Naturally he ate more by way of compensation, but the act
showed that he bore no grudge. As for his grandfather, it is even
possible that he may have felt a certain self-reproach for his
temporary role of schoolmaster - seeing that his own career did not
offer proof of the worldly advantages of docile obedience - for
there still exists somewhere a little volume of critically edited
Nursery Rhymes with the boy's name in full written in the
President's trembling hand on the fly-leaf. Of course there was
also the Bible, given to each child at birth, with the proper
inscription in the President's hand on the fly-leaf; while their
grandfather Brooks supplied the silver mugs.

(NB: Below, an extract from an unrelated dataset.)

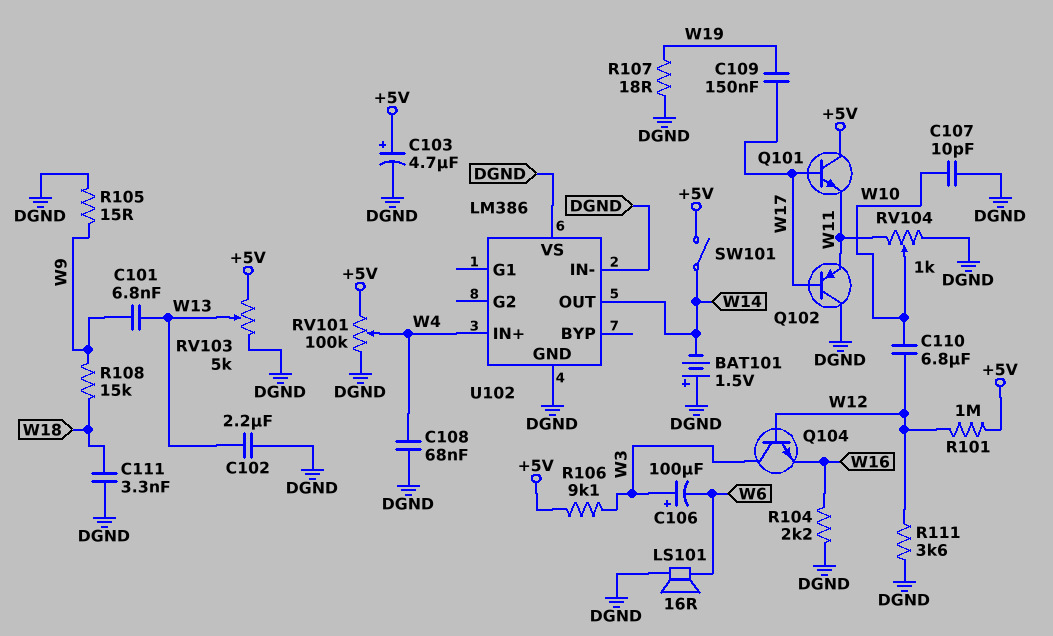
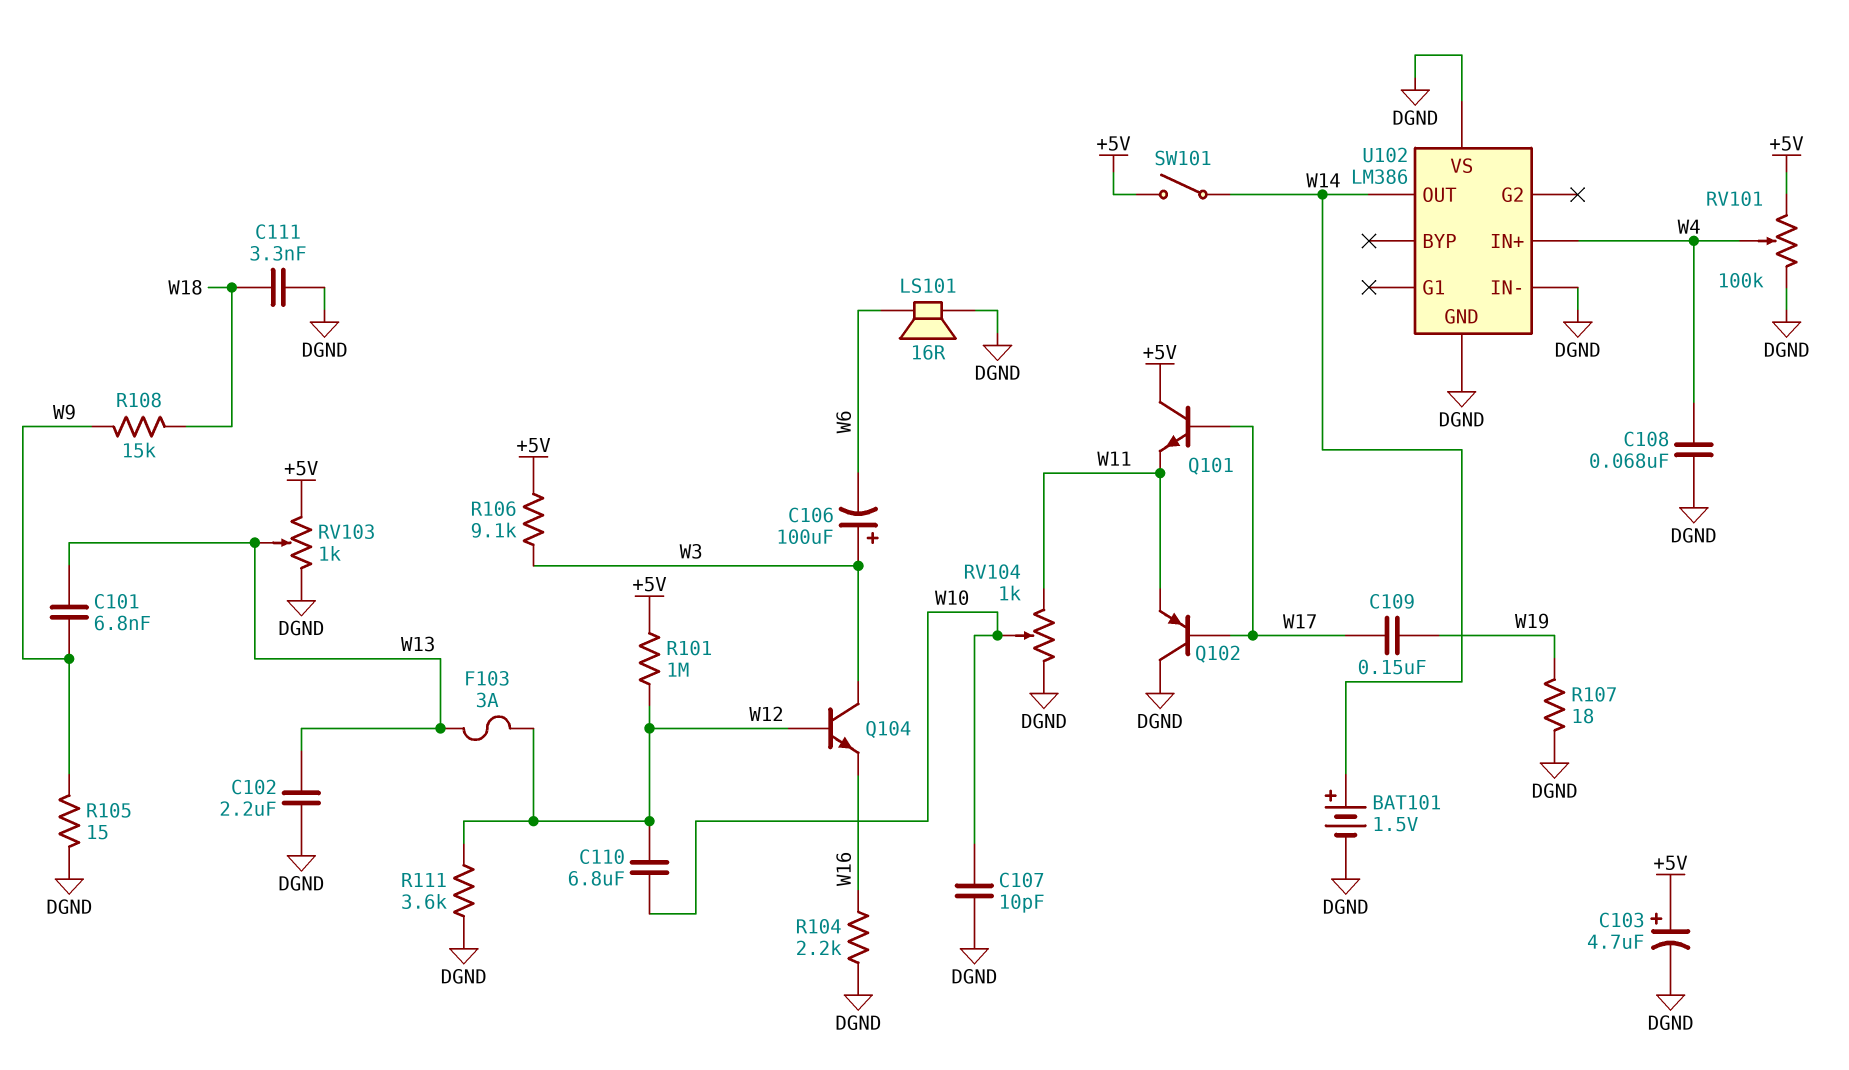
BAT101: 1.5V (plus DGND, minus W14) -> 1.5V (plus W14, minus DGND)
F103: none -> 3A (W12, W13)
RV103: 5k (+5V, DGND, wiper W13) -> 1k (+5V, DGND, wiper W13)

So many Bibles and silver mugs had to be supplied,
that a new house, or cottage, was built to hold them. It was "on
the hill," five minutes' walk above "the old house," with a far
view eastward over Quincy Bay, and northward over Boston. Till his
twelfth year, the child passed his summers there, and his pleasures
of childhood mostly centred in it. Of education he had as yet
little to complain. Country schools were not very serious. Nothing
stuck to the mind except home impressions, and the sharpest were
those of kindred children; but as influences that warped a mind,
none compared with the mere effect of the back of the President's
bald head, as he sat in his pew on Sundays, in line with that of
President Quincy, who, though some ten years younger, seemed to
children about the same age. Before railways entered the New
England town, every parish church showed half-a-dozen of these
leading citizens, with gray hair, who sat on the main aisle in the
best pews, and had sat there, or in some equivalent dignity, since
the time of St. Augustine, if not since the glacial epoch. It was
unusual for boys to sit behind a President grandfather, and to read
over his head the tablet in memory of a President
great-grandfather, who had "pledged his life, his fortune, and his
sacred honor" to secure the independence of his country and so
forth; but boys naturally supposed, without much reasoning, that
other boys had the equivalent of President grandfathers, and that
churches would always go on, with the bald-headed leading citizens
on the main aisle, and Presidents or their equivalents on the
walls. The Irish gardener once said to the child: "You'll be
thinkin' you'll be President too!" The casuality of the remark made
so strong an impression on his mind that he never forgot it. He
could not remember ever to have thought on the subject; to him,
that there should be a doubt of his being President was a new idea.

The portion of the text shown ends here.